Valentine aproximara-se, ou antes, aproximara os lábios da grade, e as suas palavras deslizavam, com o seu hálito perfumado, até aos lábios de Morrel, que colava a boca do outro lado do frio e inexorável tapume.
- Adeus! - despediu-se Valentine, arrancando-se àquele enleio. - Adeus!
- Escrever-me-ás?
- Sim.
- Obrigado, querida mulher! Adeus.
Ouviu-se o ruído de um beijo inocente e perdido e Valentine fugiu por baixo das tílias.
Morrel escutou os últimos ruídos do seu vestido ao roçar na vegetação e dos seus pés a fazerem ranger o saibro, ergueu os olhos ao céu com um sorriso inefável para agradecer a Deus permitir-lhe ser amado assim, e desapareceu por seu turno.
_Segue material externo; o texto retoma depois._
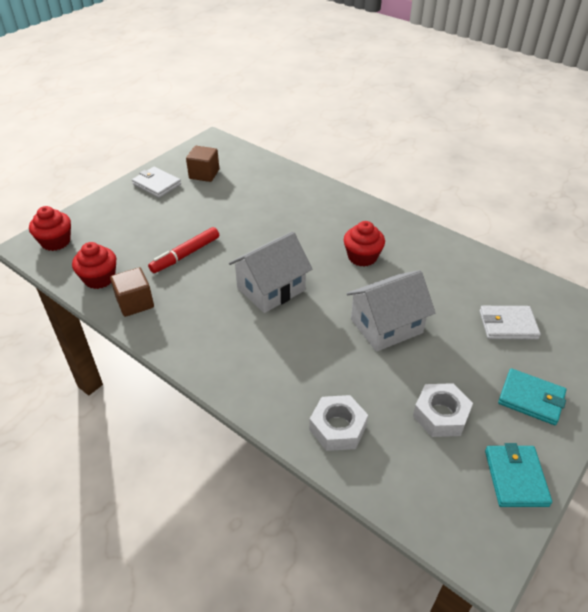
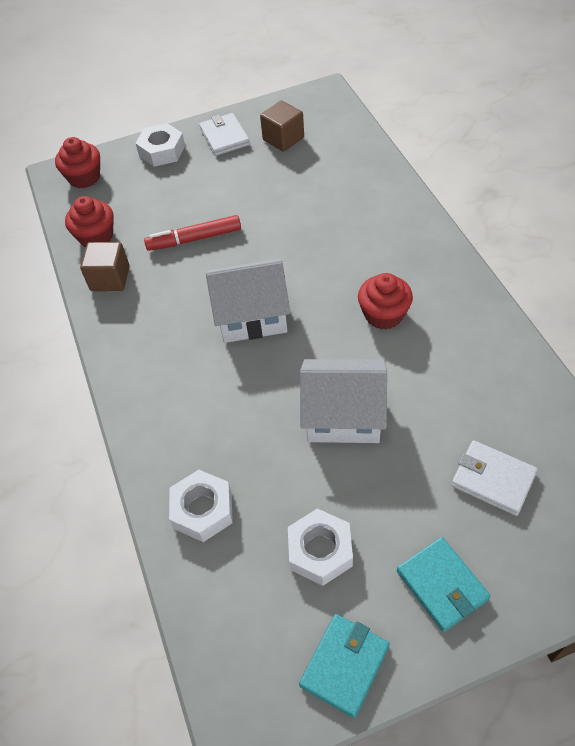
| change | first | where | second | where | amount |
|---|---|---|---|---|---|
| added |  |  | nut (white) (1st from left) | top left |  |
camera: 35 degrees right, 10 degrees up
O rapaz regressou a casa e esperou durante todo o resto da noite e durante todo o dia seguinte sem receber nada. Por fim, dois dias depois, por volta das dez horas da manhã, quando se preparava para ir procurar o Sr. Deschamps, o notário, recebeu pelo correio um bilhetinho que reconheceu ser de Valentine, embora nunca lhe tivesse visto a letra. Era concebido nestes termos:
Lágrimas, súplicas, rogos, nada conseguiram. Ontem, estive durante duas horas na Igreja de S. Filipe do Roule, e durante essas duas horas pedi a Deus do fundo da alma. Mas Deus mostra-se insensível como os homens e a assinatura do contrato está marcada para esta noite às nove horas.
Só tenho uma palavra, tal como só tenho um coração, Morrel; e essa palavra dei-ta. Quanto ao coração, é teu!
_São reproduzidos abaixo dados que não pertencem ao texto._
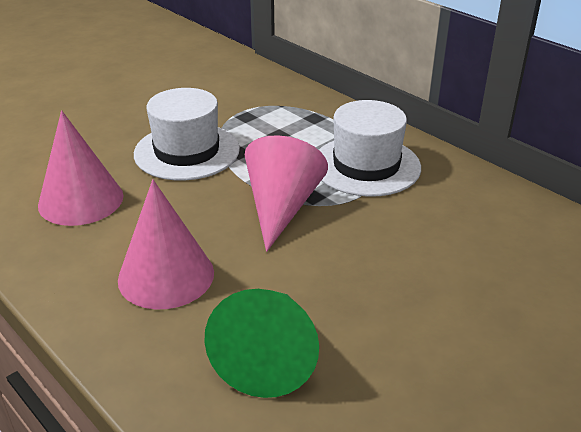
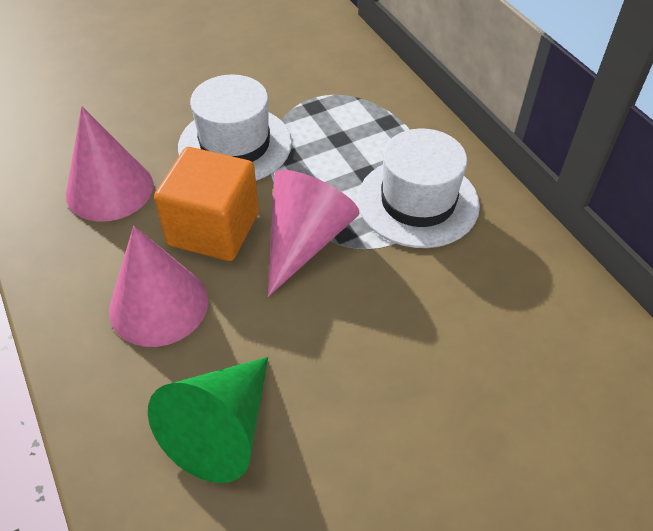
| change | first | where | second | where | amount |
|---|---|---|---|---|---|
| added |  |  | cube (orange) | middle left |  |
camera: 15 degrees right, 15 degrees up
Portanto esta noite, às nove horas menos um quarto, espero-te no portão.
Tua mulher,
Valentine de Villefort
P.S. - A minha pobre avó vai de mal a pior. Ontem, a sua exaltação transformou-se em delírio; hoje, o seu delírio é quase loucura. Amar-me-ás muito, não é verdade, Morrel, para me esquecer de que a deixarei neste estado? Creio que escondem ao avô Noirtier que a assinatura do contrato está marcada para esta noite.
Morrel não se contentou com as informações que lhe dava Valentine. Foi a casa do notário, que lhe confirmou a notícia de que a assinatura do contrato estava marcada para as nove horas da noite.
Em seguida passou por casa de Monte-Cristo e foi lá que soube o resto: Franz viera anunciar a cerimónia; pela sua parte, a Sr.ª de Villefort escrevera ao conde pedindo-lhe desculpa por o não convidar, mas a morte do Sr. de Saint-Méran e o estado em que se encontrava a viúva lançavam sobre a reunião um véu de tristeza, que não queria nublasse a fronte do conde, a quem desejava as maiores felicidades.
Na véspera, Franz fora apresentado à Sr.ª de Saint-Méran, que deixara o leito para essa apresentação e para ele voltara imediatamente.